Regular Expression Apocalypse out

Post #41,203 by ben_tilly 6/4/02 9:51:13 PM 6/4/02 9:52:18 PM Reply	Regular Expression Apocalypse out [link\|http://www.perl.com/pub/a/2002/06/04/apo5.html\|Apocalypse 5] in the design of Perl 6 is out. It is Larry Wall's complete rethinking of regular expressions and regular expression syntax. Considering that the last time he had bright ideas on regular expressions, the world + dog wound up advertising "Perl compatible regular expressions", it is worth a peek even if you aren't interested in Perl. Be warned though, it is a little long and a lot radical. But it is interesting, it is how Perl 6 will likely do things, and other language designers are at least likely to peek and think about it... Cheers, Ben "... I couldn't see how anyone could be educated by this self-propagating system in which people pass exams, teach others to pass exams, but nobody knows anything." --Richard Feynman Edited by ben_tilly June 4, 2002, 09:52:18 PM EDT Expand All History
Post #41,346 by ben_tilly 6/5/02 10:20:48 PM Reply	Brief summary Once upon a time someone came up with this handy thing called regular expressions. Over the years, people added more and more features, they developed minor dialects, and it was good. Then Larry Wall came along and added a lot more features. Ever since then other languages have picked up his features, and programmers have been trying to use regular expressions for things that they are just Not Able To Do. Enter Apocalypse 5. Larry has decided that the basic syntactic problem is that regular expressions have virtually no metacharacters available. So he is stealing a bunch. That allows him to make the old extensions available in a much more readable way. That left him with a bunch of metacharacters left over, so he has had to think about where he really wants to go with them. Well people use regular expressions for parsing. Which they can't do. OTOH what Perl doesn't have is any way to write a grammar natively. But grammars are used for parsing, and grammars are built out of regular expressions so... That is right. Perl's regular expression syntax is now going to be rich enough to be able to write arbitrary grammars. Ones that can be extended on the fly if you want. It has the kinds of hooks back to Perl that you would want for your basic parsing tasks. His "eat your own dogfood" approach to making sure that this works is that the Perl 6 grammar will be to write Perl 6's grammar as a Perl 6 regular expression. It will be interesting to watch how this goes for Perl 6, and I have to say that I think Perl is (again) setting a bar that other scripting languages will eventually follow. People need to parse structured text for a lot of reasons, and a built-in facility for handling grammars (sort of a YACC built into the language) is a good way to do it. Cheers, Ben "... I couldn't see how anyone could be educated by this self-propagating system in which people pass exams, teach others to pass exams, but nobody knows anything." --Richard Feynman
Post #41,578 by tuberculosis 6/7/02 3:39:55 PM Reply	I like it in principal I've been using ANTLR for parsing Java source code and some other things lately. Its cool but a bit weird. The cool bit is you can embed bits of java source code on the RHS of parse rules to do nifty things. But the rule syntax itself is freaky. So I get the idea behind this philosophy and I know it has power. It will be interesting to see what people do with it. Sadly, Java has just set their regex package in stone forever. The average hunter gatherer works 20 hours a week. The average farmer works 40 hours a week. The average programmer works 60 hours a week. What the hell are we thinking?
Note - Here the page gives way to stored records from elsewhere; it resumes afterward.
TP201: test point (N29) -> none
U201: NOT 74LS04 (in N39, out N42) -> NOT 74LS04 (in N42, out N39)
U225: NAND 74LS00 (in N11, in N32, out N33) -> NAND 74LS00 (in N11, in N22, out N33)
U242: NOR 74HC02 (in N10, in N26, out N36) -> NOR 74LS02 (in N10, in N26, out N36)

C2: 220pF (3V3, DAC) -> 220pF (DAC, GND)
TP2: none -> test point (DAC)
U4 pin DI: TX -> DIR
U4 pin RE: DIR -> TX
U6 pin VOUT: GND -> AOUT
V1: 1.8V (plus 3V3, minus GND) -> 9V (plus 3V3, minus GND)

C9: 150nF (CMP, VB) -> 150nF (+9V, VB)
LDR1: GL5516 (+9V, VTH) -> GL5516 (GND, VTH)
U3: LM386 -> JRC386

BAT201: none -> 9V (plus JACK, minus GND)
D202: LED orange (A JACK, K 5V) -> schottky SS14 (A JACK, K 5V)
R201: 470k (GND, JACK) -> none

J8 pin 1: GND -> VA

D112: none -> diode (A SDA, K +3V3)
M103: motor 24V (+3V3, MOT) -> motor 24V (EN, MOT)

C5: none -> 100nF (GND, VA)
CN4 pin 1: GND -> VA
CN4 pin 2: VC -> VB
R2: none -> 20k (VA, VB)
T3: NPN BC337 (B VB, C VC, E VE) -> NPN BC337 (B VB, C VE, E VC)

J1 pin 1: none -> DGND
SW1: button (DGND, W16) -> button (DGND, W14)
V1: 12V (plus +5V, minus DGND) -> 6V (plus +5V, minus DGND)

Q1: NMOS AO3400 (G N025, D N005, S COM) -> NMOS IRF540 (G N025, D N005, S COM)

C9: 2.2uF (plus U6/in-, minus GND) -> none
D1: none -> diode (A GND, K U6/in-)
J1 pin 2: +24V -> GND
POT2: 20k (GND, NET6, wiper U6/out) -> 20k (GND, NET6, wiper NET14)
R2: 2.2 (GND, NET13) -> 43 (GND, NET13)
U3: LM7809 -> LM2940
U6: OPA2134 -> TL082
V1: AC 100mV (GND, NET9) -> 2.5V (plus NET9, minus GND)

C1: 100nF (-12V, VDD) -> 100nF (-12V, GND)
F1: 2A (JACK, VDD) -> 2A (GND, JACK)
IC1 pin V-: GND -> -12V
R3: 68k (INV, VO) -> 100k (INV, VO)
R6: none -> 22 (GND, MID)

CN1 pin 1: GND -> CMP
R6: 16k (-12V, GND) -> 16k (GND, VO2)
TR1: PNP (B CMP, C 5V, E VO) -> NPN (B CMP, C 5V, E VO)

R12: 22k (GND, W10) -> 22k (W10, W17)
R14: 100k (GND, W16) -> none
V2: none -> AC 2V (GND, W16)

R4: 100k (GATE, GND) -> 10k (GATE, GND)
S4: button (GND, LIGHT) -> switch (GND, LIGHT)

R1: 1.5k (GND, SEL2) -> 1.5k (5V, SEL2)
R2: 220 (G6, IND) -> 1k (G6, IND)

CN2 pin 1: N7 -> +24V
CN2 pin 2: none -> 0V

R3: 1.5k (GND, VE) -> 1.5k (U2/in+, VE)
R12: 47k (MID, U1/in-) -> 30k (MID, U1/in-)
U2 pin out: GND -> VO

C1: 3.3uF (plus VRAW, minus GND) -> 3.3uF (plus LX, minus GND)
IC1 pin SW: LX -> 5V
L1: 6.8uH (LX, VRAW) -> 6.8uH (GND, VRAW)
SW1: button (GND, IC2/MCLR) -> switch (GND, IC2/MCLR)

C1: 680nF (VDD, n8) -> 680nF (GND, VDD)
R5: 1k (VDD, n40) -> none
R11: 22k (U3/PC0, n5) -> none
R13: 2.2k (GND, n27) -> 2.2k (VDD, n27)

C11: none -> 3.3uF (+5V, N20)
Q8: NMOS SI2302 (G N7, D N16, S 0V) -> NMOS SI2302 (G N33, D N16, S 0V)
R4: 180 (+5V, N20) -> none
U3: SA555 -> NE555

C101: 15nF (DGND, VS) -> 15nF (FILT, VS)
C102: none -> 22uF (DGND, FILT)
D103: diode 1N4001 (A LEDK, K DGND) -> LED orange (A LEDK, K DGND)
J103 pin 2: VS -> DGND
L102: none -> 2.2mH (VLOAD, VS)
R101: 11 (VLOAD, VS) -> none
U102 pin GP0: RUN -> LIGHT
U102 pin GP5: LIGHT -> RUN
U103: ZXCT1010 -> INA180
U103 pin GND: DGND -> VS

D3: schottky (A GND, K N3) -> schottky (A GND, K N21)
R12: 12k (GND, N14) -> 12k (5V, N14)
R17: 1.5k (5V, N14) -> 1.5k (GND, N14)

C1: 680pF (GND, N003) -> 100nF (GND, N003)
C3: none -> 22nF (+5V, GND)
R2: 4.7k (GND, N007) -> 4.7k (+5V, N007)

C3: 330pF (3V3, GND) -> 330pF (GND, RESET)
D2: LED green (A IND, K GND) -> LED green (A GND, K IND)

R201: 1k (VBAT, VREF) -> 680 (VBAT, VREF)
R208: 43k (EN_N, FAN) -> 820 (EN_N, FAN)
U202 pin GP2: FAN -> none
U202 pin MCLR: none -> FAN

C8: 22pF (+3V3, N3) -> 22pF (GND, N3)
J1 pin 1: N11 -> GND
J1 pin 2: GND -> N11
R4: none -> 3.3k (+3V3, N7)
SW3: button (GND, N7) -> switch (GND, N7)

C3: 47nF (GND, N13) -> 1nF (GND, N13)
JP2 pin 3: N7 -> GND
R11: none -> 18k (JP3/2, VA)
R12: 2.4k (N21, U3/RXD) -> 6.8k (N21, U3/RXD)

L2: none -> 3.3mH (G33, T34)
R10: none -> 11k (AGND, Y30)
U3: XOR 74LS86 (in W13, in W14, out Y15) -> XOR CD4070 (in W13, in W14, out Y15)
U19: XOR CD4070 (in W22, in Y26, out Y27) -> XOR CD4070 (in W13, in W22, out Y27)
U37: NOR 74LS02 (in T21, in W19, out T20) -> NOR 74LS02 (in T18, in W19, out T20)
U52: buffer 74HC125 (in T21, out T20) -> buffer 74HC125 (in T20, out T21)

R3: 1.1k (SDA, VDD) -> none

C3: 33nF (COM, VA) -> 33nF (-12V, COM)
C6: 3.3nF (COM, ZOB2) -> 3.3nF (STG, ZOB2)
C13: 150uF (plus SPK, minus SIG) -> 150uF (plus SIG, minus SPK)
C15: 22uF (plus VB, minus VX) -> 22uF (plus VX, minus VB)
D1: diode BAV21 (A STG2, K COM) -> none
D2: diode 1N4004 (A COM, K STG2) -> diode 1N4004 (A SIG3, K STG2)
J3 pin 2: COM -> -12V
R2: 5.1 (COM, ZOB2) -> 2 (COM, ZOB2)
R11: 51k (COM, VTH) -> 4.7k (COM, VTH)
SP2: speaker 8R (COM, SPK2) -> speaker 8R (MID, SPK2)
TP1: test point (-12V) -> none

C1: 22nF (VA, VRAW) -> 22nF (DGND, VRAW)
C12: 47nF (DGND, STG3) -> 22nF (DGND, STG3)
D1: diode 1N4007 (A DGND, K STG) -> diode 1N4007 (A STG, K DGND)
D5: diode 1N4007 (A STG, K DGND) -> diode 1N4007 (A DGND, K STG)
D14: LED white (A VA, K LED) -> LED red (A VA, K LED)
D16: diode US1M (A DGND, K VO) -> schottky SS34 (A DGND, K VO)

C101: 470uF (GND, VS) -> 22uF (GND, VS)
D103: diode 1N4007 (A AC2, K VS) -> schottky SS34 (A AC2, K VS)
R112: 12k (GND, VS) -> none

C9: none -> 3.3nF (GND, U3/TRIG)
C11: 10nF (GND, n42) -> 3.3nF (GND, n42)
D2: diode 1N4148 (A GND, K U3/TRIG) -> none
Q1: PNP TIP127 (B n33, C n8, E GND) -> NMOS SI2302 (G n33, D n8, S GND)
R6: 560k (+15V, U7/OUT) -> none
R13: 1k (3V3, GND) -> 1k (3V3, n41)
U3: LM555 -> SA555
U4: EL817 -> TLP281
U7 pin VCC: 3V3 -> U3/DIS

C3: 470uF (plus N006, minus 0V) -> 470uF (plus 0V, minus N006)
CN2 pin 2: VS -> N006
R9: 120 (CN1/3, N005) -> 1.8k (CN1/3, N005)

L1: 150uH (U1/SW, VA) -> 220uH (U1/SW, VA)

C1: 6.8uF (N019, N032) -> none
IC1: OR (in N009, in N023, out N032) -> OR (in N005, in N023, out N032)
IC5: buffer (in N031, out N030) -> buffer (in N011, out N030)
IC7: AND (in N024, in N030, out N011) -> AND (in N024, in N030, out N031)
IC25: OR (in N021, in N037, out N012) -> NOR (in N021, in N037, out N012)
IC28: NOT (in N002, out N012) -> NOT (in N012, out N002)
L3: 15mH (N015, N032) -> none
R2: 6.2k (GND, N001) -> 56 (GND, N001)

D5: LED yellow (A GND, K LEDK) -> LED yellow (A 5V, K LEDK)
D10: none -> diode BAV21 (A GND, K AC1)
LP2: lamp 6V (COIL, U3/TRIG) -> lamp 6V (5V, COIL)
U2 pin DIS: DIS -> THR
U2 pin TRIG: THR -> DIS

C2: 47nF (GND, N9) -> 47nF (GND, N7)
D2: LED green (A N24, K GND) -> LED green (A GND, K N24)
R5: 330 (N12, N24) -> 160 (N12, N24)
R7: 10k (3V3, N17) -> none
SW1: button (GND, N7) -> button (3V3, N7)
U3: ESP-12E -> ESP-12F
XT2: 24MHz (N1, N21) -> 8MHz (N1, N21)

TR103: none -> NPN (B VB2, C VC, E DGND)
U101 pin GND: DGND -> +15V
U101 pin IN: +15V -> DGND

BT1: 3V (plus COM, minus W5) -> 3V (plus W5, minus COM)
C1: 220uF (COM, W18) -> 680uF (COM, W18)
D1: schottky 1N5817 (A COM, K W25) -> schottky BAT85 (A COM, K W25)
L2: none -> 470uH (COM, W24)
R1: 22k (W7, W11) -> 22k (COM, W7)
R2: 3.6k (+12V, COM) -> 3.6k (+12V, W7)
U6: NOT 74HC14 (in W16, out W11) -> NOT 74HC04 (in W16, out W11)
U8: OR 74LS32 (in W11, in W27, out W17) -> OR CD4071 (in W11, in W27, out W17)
Post #42,764 by neelk 6/18/02 1:05:38 PM Reply	Re: Brief summary Actually, there are a lot of languages with support for sophisticated parsing built in -- Icon, Haskell, Ocaml, and Bigloo Scheme all come immediately to mind. I'm not wholly convinced that this will be a successful experiment, though. A quick look at the Apocalypse suggests that Perl 6 grammaras are going to implement a recursive-descent-with-backtracking parsing engine. This is pretty nice, but has the downside that writing rules with left-recursion can cause a loop and stack overflow. That's a real annoyance because eliminating all left-recursion can make a grammar much less natural to read. Haskell parser combinators and Ocaml's stream parsers are also LL(1), so this is obviously not a critical weakness. However, Bigloo's define-grammar form calculates an LALR(1) parser, and that makes writing grammars much easier. I also didn't see much about error handling and reporting. This is a shame, because the great strength of recursive-descent is that it makes error reporting relatively easy to do. In fact, it is nearly the only parsing technique for which I would rather write an error reporting routine than have rabid werewolves rip out and devour my brains. Perl6 could definitely use a little bit of extra semantics for rules that lets you chain and build error messages, so that you can report something like. Parse error at line 50, column 6 in rule tlf, in rule method, in rule expr, in rule phrase, in rule if. Found token "{", when expecting token "else". (This is an example from the parser of the language I'm writing.) It's not impossible to roll your own, but it would be nice if there were some preexisting machinery to hook into.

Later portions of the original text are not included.